Computer storage media include volatile and non-volatile, and removable and non-removable media implemented in any method or technology for storage of information such as computer readable instructions, data structures, program modules or other data. Memory 704, removable storage 708, and non-removable storage 710 are all examples of computer storage media. Computer storage media include, but are not limited to, RAM, ROM, electrically erasable program read-only memory (EEPROM), flash memory or other memory technology, CD-ROM, digital versatile disks (DVD) or other optical storage, magnetic cassettes, magnetic tape, magnetic disk storage or other magnetic storage devices, or any other medium which can be used to store the desired information and which can be accessed by computing device 700. Any such computer storage media may be part of computing device 700.
Computing device 700 may contain communication connection(s) 712 that allow the device to communicate with other devices. Computing device 700 may also have input device(s) 714 such as a keyboard, mouse, pen, voice input device, touch input device, etc. Output device(s) 716 such as a display, speakers, printer, etc. may also be included. All these devices are well known in the art and need not be discussed at length here.
It should be understood that the various techniques described herein may be implemented in connection with hardware or software or, where appropriate, with a combination of both. Thus, the methods and apparatus of the presently disclosed subject matter, or certain aspects or portions thereof, may take the form of program code (i.e., instructions) embodied in tangible media, such as floppy diskettes, CD-ROMs, hard drives, or any other machine-readable storage medium where, when the program code is loaded into and executed by a machine, such as a computer, the machine becomes an apparatus for practicing the presently disclosed subject matter.
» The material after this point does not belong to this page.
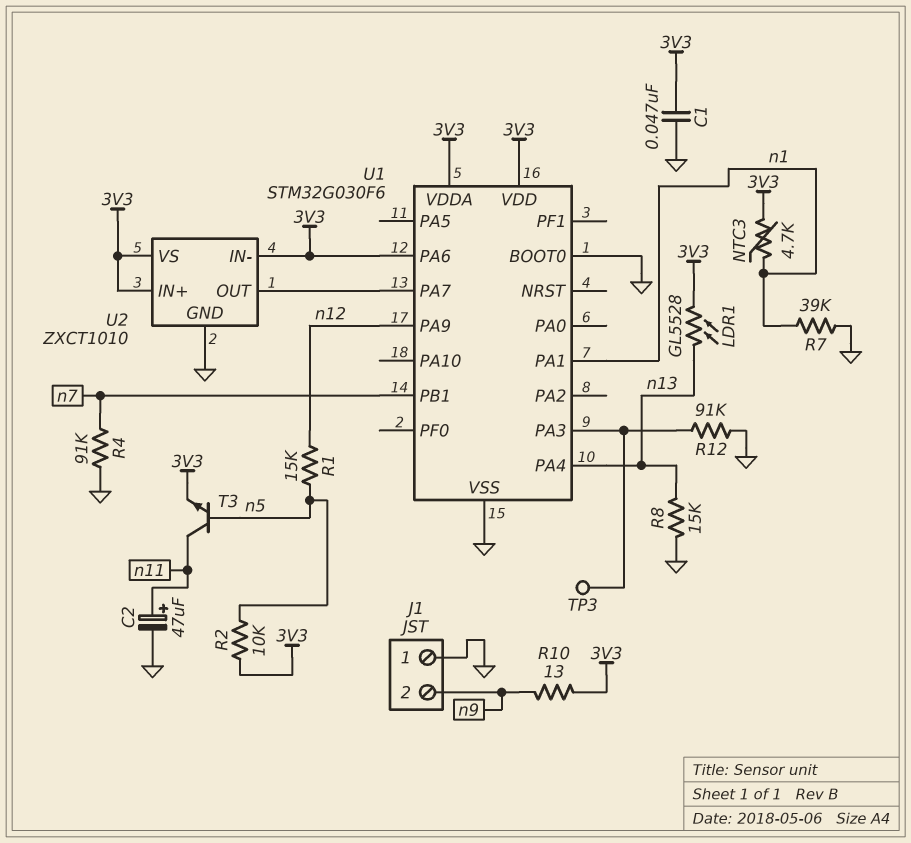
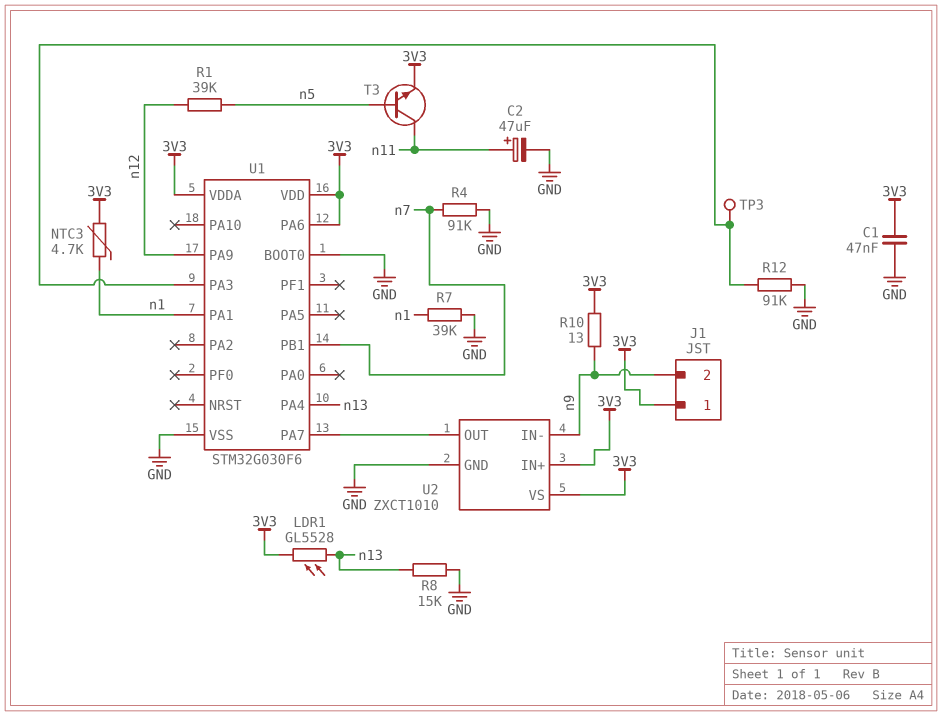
J1 pin 1: GND -> 3V3
R1: 15k (n5, n12) -> 39k (n5, n12)
R2: 10k (3V3, n5) -> none
U2 pin IN-: 3V3 -> n9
Although exemplary implementations may refer to utilizing aspects of the presently disclosed subject matter in the context of one or more stand-alone computer systems, the subject matter is not so limited, but rather may be implemented in connection with any computing environment, such as a network or distributed computing environment. Still further, aspects of the presently disclosed subject matter may be implemented in or across a plurality of processing chips or devices, and storage may similarly be effected across a plurality of devices. Such devices might include personal computers, network servers, and handheld devices, for example.
Although the subject matter has been described in language specific to structural features and/or methodological acts, it is to be understood that the subject matter defined in the appended claims is not necessarily limited to the specific features or acts described above. Rather, the specific features and acts described above are disclosed as example forms of implementing the claims.